# Finally got the hawk out



## Tagz (Sep 22, 2005)

Could try some cormorants though


----------



## TVCJohn (Nov 30, 2005)

I've seen the cormorant fishing before on National Geographic. Pelicans would be fun but they are very large birds and don't waste any time swallowing. They are very friendly birds.


----------



## Tagz (Sep 22, 2005)

Another (probably many I don't know) reason that ospreys haven't been used in falconry is say my hawk, if he gets a rabbit wont just willingly give it up to me. And he cant carry them. So I go to him on the kill. Osprey catch and carry the fish away to eat. There is no way to really persuade them to give up that nice fish and come to you. Falconry boils down to weight management and hunger. My bird wont come back to me unless he is hungry. Have to weigh him everyday. When he catches mice he will either gobble them up before I get to him, or fly away into a tree to eat it. If he does it enough times in a hunt the risk of him not returning increases, because he is no longer hungry. The challenge with osprey would be to get them to give up a kill that they can carry on there own away. I know its possible to train an osprey to come to you for food. But to get it to catch fish and then come to you would be the hard part.


----------



## Dubllung4 (Dec 29, 2009)

Tagz-
Could you post a little more about some of the procedures? How do you initially catch your bird? And what kind of shelter does it stay in at home? What do you do to care for the bird every day? I appreciate your posts, they are very interesting. 


Posted using Outdoor Hub Campfire


----------



## Tagz (Sep 22, 2005)

Dubllung4 said:


> Tagz-
> Could you post a little more about some of the procedures? How do you initially catch your bird? And what kind of shelter does it stay in at home? What do you do to care for the bird every day? I appreciate your posts, they are very interesting.
> 
> 
> Posted using Outdoor Hub Campfire


Here is a post from another thread where I explained it in more detail.
http://www.michigan-sportsman.com/forum/showpost.php?p=3508435&postcount=11

Also in my signature below are a few links with good information.


----------



## chemo13 (May 10, 2006)

Thanks for sharing the video. It's really interesting to see how you and the bird work interact. 

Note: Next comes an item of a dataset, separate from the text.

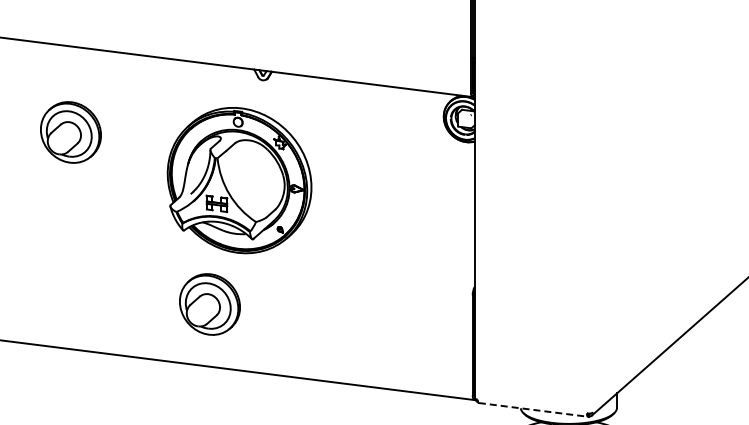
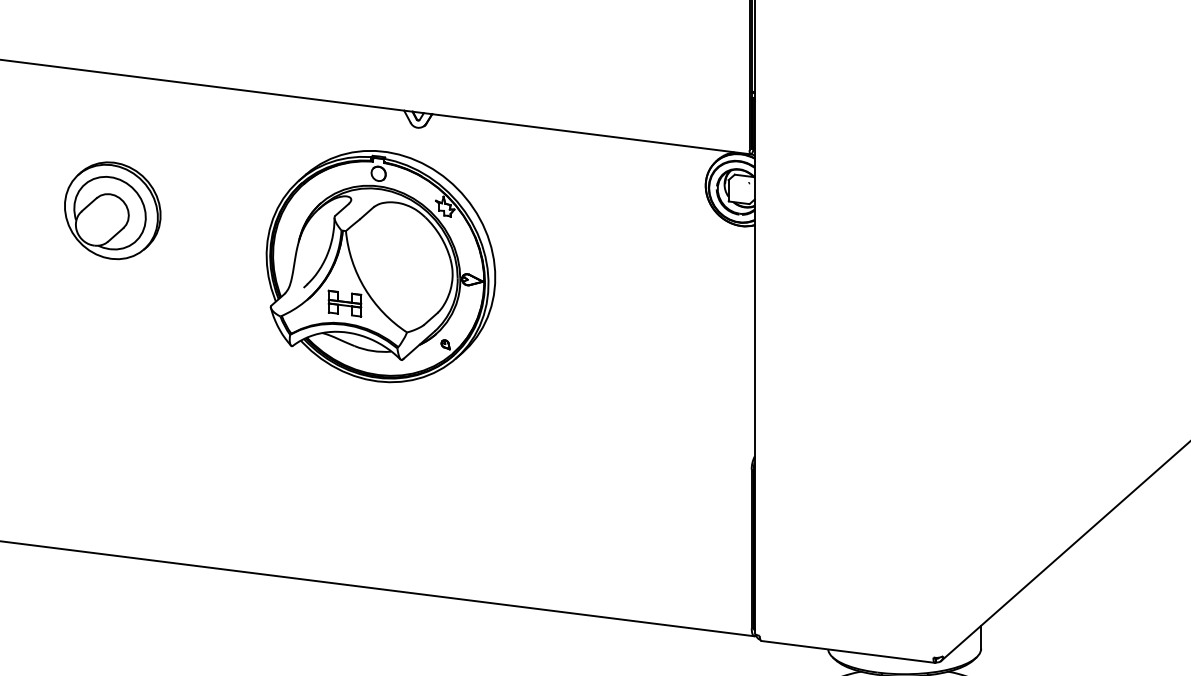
part: (239, 180) -> (380, 266), moved
part: (209, 304) -> (333, 484), removed
line: (533, 409) -> (848, 651), dashed -> solid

Training a falcon is probably like training a chessie..:lol:


----------



## S.B. Walleyes&Waterfowl (Jan 10, 2012)

Awsome tagz, was waiting for your 1st hunt post this year. Glad to see tink is doing good and still getting rabbits. Looking forward to hear about more of your guys' hunts.

Sent from my SCH-I415 using Ohub Campfire mobile app


----------



## charcoal300zxtt (Sep 8, 2011)

Dang that is so cool thanks for sharing the photos!


----------